This year's conference, with a theme of "Truth or Dare: Writing Beyond the Boundaries of Form, Genre, Tough Topics and Taboo," features online and in-person classes and presentations encouraging participants to edge out of their comfort zones.

It will be anchored by a Saturday lunchtime keynote talk from acclaimed writer Sequoia Nagamatsu, author of the national bestseller "How High We Go in the Dark" and the story collection "Where We Go When All We Were is Gone."

MTSU Write Director Amie Whittemore, a lecturer in the university's sponsoring Department of English and the 2020-21 poet laureate for the Murfreesboro Cultural Arts Laureate Program, is encouraging conference participants to register by Monday, Sept. 12, to ensure their places.

Registration is free for MTSU Write program students and mentors. Members of the public can attend all the 2022 conference sessions for $150 or register only for Friday's virtual sessions for $75 or for Saturday's in-person events, including lunch and the keynote address, for $125.

Virtual programming begins at 10:30 a.m. Central on Friday, Sept. 23, with "Introduction to Publishing" with Missouri author, editor and publisher Allison Blevins, followed at noon by readings by graduating MTSU Write students.

Beginning at 1:30, participants can choose from three virtual sessions: a repeat of Blevins' publishing discussion; a talk on memoir writing, "Owning It: Boldly Telling Your Story," with Florida writer Sheree L. Greer; and a special workshop, "Hand-Eye Coordination: Sketching and Drawing to Visualize and More Deeply Imagine Objects and Spaces," with Nashville author and instructor Adria Bernardi.

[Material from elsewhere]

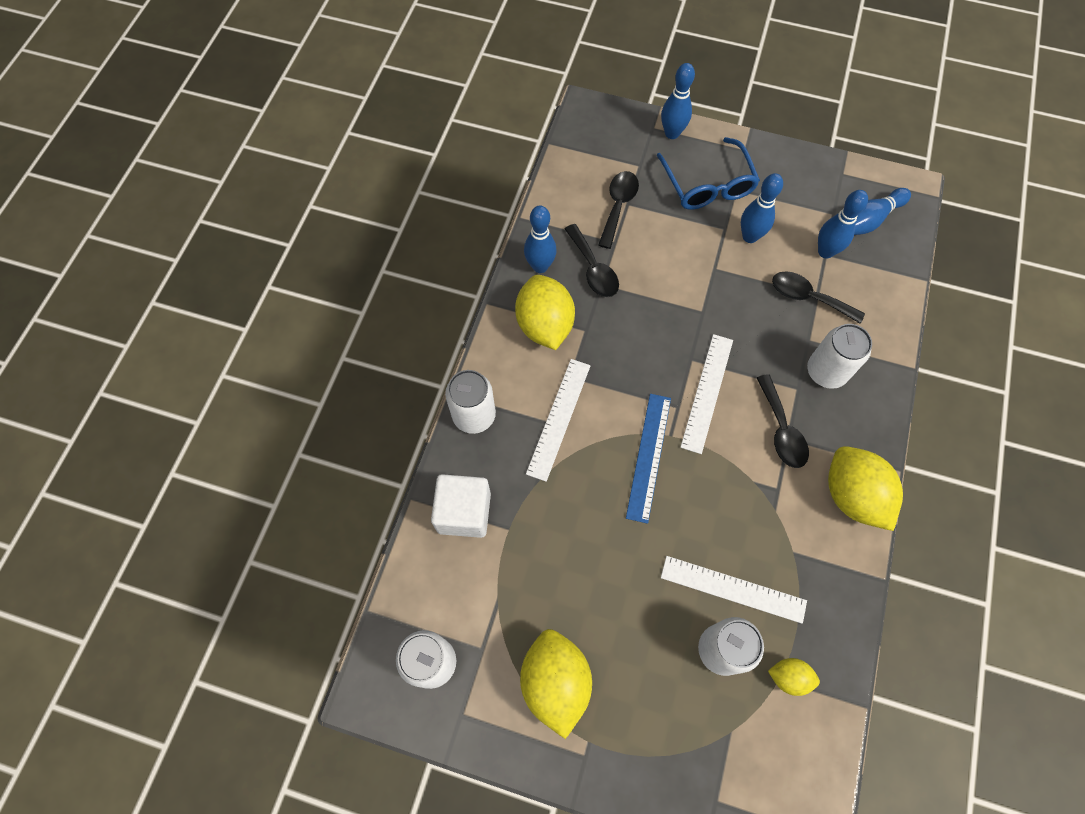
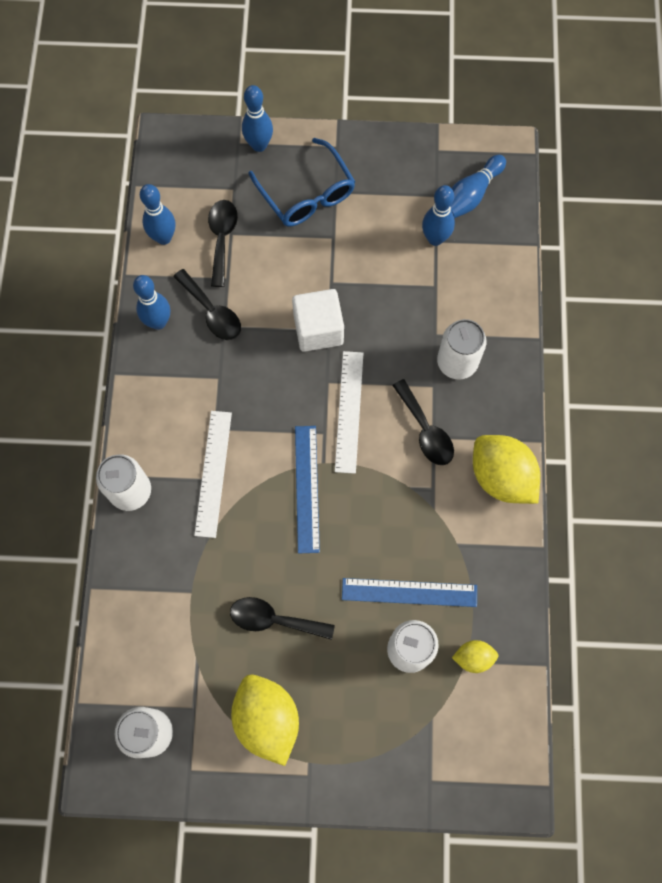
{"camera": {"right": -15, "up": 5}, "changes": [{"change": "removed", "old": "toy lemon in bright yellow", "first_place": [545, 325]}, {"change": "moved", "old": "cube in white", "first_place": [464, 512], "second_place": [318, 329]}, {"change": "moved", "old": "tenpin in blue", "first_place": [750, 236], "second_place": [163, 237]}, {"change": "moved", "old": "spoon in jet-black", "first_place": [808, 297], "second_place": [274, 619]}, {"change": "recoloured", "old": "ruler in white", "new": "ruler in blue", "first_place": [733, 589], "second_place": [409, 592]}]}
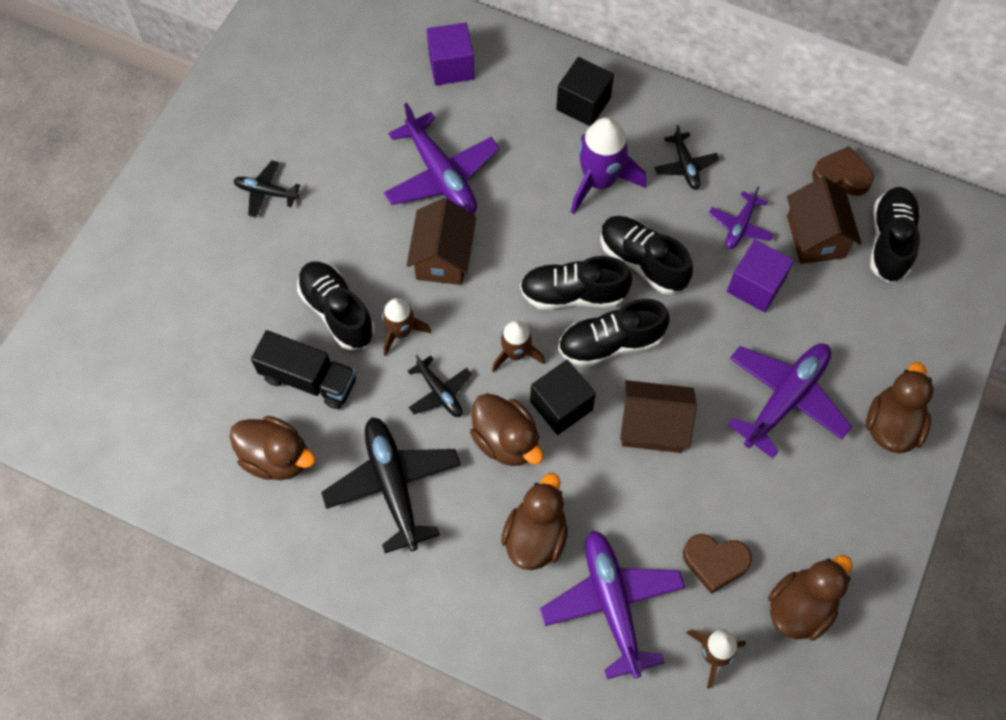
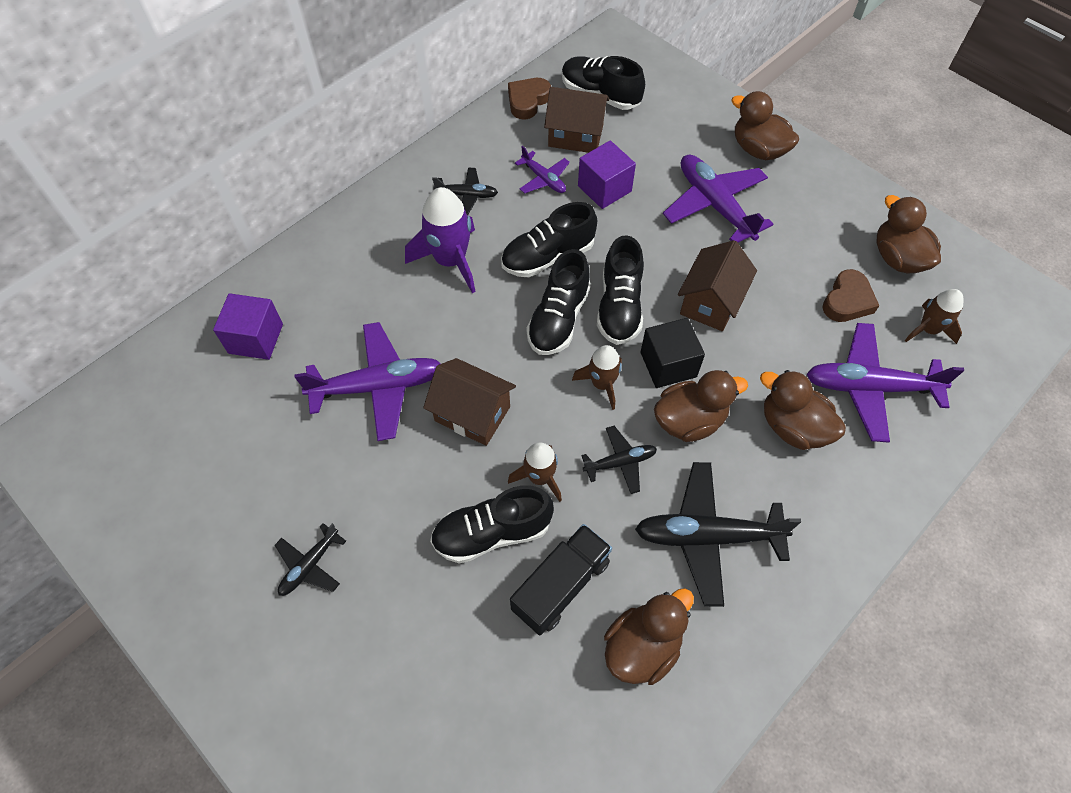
{"camera": {"right": -70, "up": -5}, "changes": [{"change": "removed", "old": "cube in jet-black", "first_place": [583, 104]}]}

The conference kicks off in person at 7 p.m. Central on Friday at Graffiti Alley in downtown Murfreesboro, 124 N. Church St., with a free public reading. That event, co-sponsored by Poetry in the Boro, will feature visiting writer Lynne Lampe, conference presenter and author Christian J. Collier and limited open-mic opportunities.

Saturday's events will be held in-person from 8 a.m. to 4 p.m. in MTSU's Academic Classroom Building, 1751 MTSU Blvd.

Participants can attend 90-minute discussions on topics including plot development, connections in poetry and prose, revising your work, creating characters and more.


Nagamatsu will present the MTSU Write conference keynote address beginning at the 12:15 p.m. conference lunch.

He teaches creative writing at Minnesota's Saint Olaf College and the Pacific Lutheran University Rainier Writing Workshop in Tacoma, Washington. His work has appeared in publications including Conjunctions, The Southern Review, ZYZZYVA, Tin House, Iowa Review and One World: A Global Anthology of Short Stories.

More information, including registration links and additional details on the conference speakers and presenters, is available at https://mtsu.edu/write/conference.php or by emailing mtsuwrite@mtsu.edu.

MTSU Write, part of the Department of English in the university's College of Liberal Arts, is a three-semester writing program for new and experienced writers in fiction, nonfiction, poetry, screenwriting and playwriting, who work from home under the mentorship of professional authors of fiction, nonfiction or poetry.